NANTES, IMP. DE VINCENT FOREST ET ÉMILE GRIMAUD, PLACE DU COMMERCE,

1.

UN POÈTE IRLANDAIS

A LA BRETAGNE.

Depuis plusieurs années, des rapports aussi agréables qu'utiles se sont noués entre les archéologues des différentes branches de la famille celtique. Les Bretons du Pays de Galles prirent l'initiative à l'instigation d'un de nos plus éminents compatriotes, M. Rio, marié parmi eux. L'entrevue qui eut lieu, en 1838, entre les Armoricains et les Gallois inspira M. de Lamartine : les premières strophes de son poème, les seules qui répondissent un peu à la situation, sont encore dans toutes les mémoires :

Lorsqu'ils se rencontraient sur la vague ou la grève,
En souvenir vivant d'un antique départ,

Nos pères se montraient les deux moitiés d'un glaive
Dont chacun d'eux gardait la symbolique part;
Frère! se disaient-ils, reconnais-tu la lame?
Est-ce bien là l'éclair, l'eau, la trempe et le fil?
Et l'acier qu'a fondu le même jet de flamme
Fibre à fibre se rejoint-il?

Et nous,
nous vous disons: O fils des mêmes plages!
Nous sommes un tronçon de ce glaive vainqueur:
Regardez-nous aux yeux, aux cheveux, aux visages,
Nous reconnaissez-vous à la trempe du cœur?...

Il n'a pas dépendu de nous que « les deux tronçons du glaive > se réunissent en Armorique comme précédemment dans le Pays de Galles.
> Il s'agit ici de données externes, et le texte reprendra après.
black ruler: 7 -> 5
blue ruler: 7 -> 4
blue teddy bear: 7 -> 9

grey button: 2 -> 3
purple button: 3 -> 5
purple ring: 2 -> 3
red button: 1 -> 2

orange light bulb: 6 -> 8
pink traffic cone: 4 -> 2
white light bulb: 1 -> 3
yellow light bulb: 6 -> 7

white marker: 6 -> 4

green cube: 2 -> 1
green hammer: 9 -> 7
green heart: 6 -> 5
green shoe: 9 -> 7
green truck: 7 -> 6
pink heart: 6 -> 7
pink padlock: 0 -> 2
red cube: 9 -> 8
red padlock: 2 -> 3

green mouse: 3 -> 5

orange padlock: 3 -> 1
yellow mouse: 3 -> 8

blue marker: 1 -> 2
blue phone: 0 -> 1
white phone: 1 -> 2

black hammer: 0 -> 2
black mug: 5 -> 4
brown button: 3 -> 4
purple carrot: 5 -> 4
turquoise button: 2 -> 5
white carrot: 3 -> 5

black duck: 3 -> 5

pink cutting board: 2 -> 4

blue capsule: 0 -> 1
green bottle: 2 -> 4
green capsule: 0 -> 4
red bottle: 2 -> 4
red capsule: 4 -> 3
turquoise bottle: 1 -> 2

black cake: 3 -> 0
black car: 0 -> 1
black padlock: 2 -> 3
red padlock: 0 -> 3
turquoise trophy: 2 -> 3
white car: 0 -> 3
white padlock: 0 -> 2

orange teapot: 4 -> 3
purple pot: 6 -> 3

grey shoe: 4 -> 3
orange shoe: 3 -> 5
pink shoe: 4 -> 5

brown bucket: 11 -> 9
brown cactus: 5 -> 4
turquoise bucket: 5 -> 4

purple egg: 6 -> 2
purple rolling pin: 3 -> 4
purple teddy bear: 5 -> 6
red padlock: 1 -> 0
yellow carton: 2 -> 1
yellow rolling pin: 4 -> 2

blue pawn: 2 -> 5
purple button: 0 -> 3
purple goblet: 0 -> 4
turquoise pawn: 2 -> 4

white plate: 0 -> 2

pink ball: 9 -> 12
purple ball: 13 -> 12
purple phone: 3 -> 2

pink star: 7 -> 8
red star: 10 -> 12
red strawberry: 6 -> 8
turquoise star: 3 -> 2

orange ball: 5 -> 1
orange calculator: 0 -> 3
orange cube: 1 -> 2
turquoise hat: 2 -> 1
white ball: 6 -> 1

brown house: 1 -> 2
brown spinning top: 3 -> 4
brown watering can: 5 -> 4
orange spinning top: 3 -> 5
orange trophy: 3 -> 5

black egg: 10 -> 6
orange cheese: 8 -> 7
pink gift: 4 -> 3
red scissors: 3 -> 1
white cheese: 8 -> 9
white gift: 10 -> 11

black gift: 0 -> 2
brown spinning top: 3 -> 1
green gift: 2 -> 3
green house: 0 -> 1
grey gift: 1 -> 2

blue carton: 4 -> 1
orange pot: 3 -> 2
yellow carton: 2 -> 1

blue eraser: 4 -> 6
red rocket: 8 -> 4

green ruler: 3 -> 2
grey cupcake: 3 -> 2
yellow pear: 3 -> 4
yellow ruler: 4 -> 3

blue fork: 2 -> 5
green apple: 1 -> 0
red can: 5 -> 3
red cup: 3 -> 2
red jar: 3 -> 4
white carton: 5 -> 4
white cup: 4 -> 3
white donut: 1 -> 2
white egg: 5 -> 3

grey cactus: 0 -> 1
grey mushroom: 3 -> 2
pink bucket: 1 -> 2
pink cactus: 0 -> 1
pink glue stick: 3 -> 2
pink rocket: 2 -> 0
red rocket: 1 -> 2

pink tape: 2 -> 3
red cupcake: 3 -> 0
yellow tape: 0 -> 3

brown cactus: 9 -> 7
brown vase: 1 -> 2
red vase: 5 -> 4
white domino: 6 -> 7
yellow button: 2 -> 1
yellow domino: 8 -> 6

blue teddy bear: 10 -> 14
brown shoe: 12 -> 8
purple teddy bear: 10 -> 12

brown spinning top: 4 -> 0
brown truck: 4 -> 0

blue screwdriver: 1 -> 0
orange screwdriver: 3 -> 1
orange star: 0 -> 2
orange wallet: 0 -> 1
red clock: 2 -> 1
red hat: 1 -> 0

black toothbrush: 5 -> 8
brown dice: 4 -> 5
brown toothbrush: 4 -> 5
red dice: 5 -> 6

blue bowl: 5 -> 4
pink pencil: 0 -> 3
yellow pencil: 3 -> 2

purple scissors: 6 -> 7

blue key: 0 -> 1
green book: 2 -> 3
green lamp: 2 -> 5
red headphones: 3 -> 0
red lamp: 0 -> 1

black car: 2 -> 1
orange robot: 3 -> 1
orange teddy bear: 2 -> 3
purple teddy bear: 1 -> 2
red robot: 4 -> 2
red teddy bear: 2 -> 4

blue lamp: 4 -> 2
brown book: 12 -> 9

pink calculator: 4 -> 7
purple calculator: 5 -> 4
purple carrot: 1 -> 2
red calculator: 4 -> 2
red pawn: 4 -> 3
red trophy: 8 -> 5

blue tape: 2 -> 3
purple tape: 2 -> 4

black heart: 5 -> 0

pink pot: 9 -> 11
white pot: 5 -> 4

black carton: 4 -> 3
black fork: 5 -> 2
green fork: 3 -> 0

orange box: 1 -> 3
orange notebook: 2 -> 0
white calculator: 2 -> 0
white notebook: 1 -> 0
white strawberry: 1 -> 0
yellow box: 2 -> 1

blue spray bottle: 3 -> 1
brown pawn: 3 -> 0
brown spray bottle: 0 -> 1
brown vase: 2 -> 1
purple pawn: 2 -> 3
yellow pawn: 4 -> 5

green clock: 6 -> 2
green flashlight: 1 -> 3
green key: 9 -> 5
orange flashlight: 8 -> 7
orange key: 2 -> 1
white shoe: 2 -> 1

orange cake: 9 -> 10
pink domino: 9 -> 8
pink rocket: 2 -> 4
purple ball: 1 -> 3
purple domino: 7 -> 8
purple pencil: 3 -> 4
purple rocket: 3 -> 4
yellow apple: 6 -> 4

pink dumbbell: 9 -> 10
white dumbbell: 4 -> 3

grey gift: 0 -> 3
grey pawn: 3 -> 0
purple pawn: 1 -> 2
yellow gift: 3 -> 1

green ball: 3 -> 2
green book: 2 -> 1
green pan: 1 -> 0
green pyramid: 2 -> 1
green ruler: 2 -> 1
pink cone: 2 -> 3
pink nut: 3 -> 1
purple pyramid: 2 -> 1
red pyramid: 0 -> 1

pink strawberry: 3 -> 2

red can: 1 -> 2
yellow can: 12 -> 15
On sait comment l'Association bretonne a été dissoute, à la veille d'un congrès qui aurait rassemblé à Vannes les plus dignes représentants de la race et de la science celtiques. « Dix mille congrès pareils, disait à ce propos le Saturday Review (7 juin 1862), auraient à peine attiré l'attention de notre reine ou de ses conseillers; mais on a craint, à ce qu'il paraît, que cette réunion ne ressuscitât quelque nouvel Arthur. »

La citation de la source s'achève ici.